At the conclusion of this course, you should be able
to discern the basic strengths of competing methods
and select the appropriate tools for your applications.
Participants should have experience with computers
and interest in applied statistical techniques. Best,
have a motivating application you wish to solve!
Course Outline
I. Pattern Discovery: An Overview
- Inducing Models from Data: Benefits and Dangers
- Example Projects from Science and Business
- Characteristics of successful projects
- Leading Software Tools and Vendors
II. Classical Statistical Techniques (brief review)
- Regression
- Discriminant Analysis & Principle Components
- Nearest Neighbors & Kernels
III. Modern Methods
- Neural & Polynomial Networks
- Decision Trees & MARS (Regression Splines)
IV. Key General Tools - Scientific Visualization: Grand Tour, Projection Pursuit, limitations
- Bootstrapping/Resampling: Essential!
- Bayes Rule
- Optimization: local and global
- Overfit Control: Complexity Penalties, Smoothing, Shrinking, Generalized Degrees of Freedom
|
V. Data Trouble-Shooting - Case Diagnostics (Outlying, Influential, Leverage, & Missing points)
- Feature Creation and Selection
VI. Text Mining
- Stemming, Collocation, & Association Networks
- Statistical vs. Language-dependent methods
- "Bag of Words" and Vector Space
- Focused Crawling & Active Learning
VII. Social Network Analysis
- The power of the "network effect"
- Visualization & modeling tools and examples
VIII. Comparing and Combining Algorithms - Adaptive model structure
- Matching an algorithm to your application
- Experimental test results
- Combining models to improve accuracy
- Bayesian Model Averaging
- Bagging & Boosting
- Why Ensembles work
IX. Top 10 Data Mining Mistakes - Lack data, Focus on Training, Rely on 1 technique, Ask the wrong question, Listen (only) to the data, Future leakage, Discount pesky cases, Extrapolate, Answer every inquiry, Sample without care, Believe the best model.
|

A note about the course scope:
Each of the major topics discussed could comprise a semester-long course if presented in full detail! What this (intensive) short course provides is a broad overview of the highlights, drawing connections
between major developments in the diverse fields that
contribute to Predictive Analytics, including cutting-edge
ways to mine text and graphical networks.
Previous participants have found this "big picture" to
be very useful for identifying techniques to use
immediately, as well as approaches worthy of further
exploration, for research or practical problem-solving.

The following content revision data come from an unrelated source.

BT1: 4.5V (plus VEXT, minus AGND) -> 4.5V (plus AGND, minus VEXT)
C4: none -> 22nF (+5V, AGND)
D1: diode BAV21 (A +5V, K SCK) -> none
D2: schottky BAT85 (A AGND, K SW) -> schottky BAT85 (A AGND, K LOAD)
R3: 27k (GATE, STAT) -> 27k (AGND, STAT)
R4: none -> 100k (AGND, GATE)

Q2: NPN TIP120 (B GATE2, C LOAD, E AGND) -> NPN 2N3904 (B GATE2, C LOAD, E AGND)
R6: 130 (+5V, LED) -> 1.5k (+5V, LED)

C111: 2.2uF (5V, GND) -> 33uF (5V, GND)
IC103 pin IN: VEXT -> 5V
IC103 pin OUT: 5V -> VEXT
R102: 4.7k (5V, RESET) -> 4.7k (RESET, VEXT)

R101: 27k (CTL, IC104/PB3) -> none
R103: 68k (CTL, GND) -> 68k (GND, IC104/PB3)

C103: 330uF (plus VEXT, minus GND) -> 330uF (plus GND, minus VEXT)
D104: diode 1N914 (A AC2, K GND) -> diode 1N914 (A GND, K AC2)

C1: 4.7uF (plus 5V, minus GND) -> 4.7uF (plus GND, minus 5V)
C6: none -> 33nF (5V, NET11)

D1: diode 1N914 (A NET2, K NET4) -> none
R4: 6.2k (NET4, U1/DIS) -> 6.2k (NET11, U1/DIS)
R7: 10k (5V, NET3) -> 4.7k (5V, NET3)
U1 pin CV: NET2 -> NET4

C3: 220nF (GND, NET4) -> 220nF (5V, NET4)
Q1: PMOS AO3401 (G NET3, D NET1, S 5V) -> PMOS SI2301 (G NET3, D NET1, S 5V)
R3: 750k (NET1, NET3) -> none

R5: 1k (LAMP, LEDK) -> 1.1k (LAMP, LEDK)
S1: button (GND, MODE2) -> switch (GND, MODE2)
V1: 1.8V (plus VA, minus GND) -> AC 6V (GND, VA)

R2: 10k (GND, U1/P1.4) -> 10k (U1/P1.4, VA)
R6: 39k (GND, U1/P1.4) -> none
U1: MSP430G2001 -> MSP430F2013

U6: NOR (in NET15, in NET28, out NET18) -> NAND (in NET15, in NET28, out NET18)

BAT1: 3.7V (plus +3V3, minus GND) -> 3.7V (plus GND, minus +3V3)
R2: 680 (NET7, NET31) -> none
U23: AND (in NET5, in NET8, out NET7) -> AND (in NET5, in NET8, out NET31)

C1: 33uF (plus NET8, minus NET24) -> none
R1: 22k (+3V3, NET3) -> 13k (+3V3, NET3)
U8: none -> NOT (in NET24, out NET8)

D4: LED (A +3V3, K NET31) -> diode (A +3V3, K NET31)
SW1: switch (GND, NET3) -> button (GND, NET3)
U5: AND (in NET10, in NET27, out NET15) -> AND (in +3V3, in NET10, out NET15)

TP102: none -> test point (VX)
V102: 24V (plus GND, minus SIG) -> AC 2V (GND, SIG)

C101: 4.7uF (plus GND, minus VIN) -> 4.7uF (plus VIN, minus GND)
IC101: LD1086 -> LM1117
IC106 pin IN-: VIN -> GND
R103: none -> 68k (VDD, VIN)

Comments from previous attendees:
- "[Dr. Elder] provided examples shedding light on complex concepts. He gave the big picture all along the way."
- "Gave real practical insights from a practitioner's point of view."
- "Finally someone told me how things are done, not just how great Data Mining is."
- "Most valuable, were the insights into the essence of various methods, their relative strengths and weaknesses, and the important open research areas."
- "Very interesting, knowledgeable, and entertaining approach."